Вместо того чтобы установить внятные пределы «доведению до сведения», власть, рассуждая о сигналах, предпочитает указывать на возможные мишени, на которые советские люди должны направить стрелы своей критики. Не доходя до составления списков подлежащих донесению преступлений, как это делала инквизиция{363}, советская официальная пропаганда предлагает определения, которые можно было бы использовать, говоря о пороках. Большинство этих слов приобретает новое содержание в двадцатые и даже в тридцатые годы. Некоторые из них — неологизмы, другие меняют смысл по сравнению с тем, который они могли иметь в XIX веке. Этот словарь достаточно ограничен и весьма специфичен: образцы его

{364} можно найти в приложении, которое, хотя и не является исчерпывающим, но отражает значительную часть подобной лексики.

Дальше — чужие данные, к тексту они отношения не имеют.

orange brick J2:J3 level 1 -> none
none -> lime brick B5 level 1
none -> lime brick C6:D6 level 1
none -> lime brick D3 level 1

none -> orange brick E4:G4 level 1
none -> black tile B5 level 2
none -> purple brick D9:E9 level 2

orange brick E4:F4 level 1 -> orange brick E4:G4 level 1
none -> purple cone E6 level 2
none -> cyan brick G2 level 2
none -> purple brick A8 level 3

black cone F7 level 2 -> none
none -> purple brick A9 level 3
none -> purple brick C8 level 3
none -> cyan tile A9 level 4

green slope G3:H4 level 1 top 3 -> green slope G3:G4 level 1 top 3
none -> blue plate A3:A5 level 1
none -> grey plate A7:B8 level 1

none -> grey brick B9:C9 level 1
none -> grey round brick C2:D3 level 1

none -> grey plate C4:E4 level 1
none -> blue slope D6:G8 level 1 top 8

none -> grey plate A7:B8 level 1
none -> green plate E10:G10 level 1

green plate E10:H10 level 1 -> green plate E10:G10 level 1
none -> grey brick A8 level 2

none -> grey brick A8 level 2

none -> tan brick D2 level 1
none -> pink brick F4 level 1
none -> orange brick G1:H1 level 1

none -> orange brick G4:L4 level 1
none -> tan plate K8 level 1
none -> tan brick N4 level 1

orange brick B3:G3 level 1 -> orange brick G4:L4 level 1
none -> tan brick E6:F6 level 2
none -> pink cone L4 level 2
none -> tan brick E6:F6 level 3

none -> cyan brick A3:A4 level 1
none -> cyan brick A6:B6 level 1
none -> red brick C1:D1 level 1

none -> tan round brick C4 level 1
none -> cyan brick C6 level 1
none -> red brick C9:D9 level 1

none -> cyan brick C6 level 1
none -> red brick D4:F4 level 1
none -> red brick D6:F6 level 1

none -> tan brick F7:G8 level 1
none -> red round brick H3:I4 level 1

Первая группа таких слов относится к тем слоям общества, которые власть хочет осудить. Прежде всего речь идет о социопрофессиональных категориях, уходящих корнями в царский режим, таких как поп, жандарм, мещанин, белогвардеец или купец. К ним добавляются те, кто оказался отвергнутым уже при советской власти (кулаки, нэпманы) и наконец политическая оппозиция (троцкисты, эсеры, меньшевики). Эта лексика особенно отчетливо присутствует в начале тридцатых годов. Она отвечает тогдашнему стремлению власти обнаружить этих представителей старого мира, чтобы исключить их из нового общества, для этого составляют списки лиц, лишенных гражданских прав, проводят чистки в системе высшего образования, в партии или в органах управления. В течение исследуемого нами периода частота использования этих слов уменьшается, но они не исчезают окончательно.

В связи с новой конституцией 1936 года, Сталин провозглашает, что «Наше общество состоит исключительно из свободных тружеников города и деревни-рабочих, крестьян, интеллигенции»{365}. При этом можно констатировать, что параллельно возрастает субъективность подхода, и обвинения становятся все более серьезными. Своего пика это явление достигает в 1937 году, когда получает распространение выражение «враг народа». То, что в 1928 году может соответствовать объективному и поддающемуся проверке статусу (социальное положение, политические взгляды, которых человек придерживался в прошлом), становится значительно более зыбким в 1937 году, когда категории граждан, к которым власть имеет претензии, не соответствуют более никакой конкретной реальности и являются лишь ярлыками, которые можно навесить на большинство населения. Когда «Правда» требует от коммунистов препятствовать вступлению в партию «чуждых, враждебных и случайных элементов»

{366}, невольно возникает вопрос, каковы объективные критерии, позволяющие определять человека как «чуждый элемент»?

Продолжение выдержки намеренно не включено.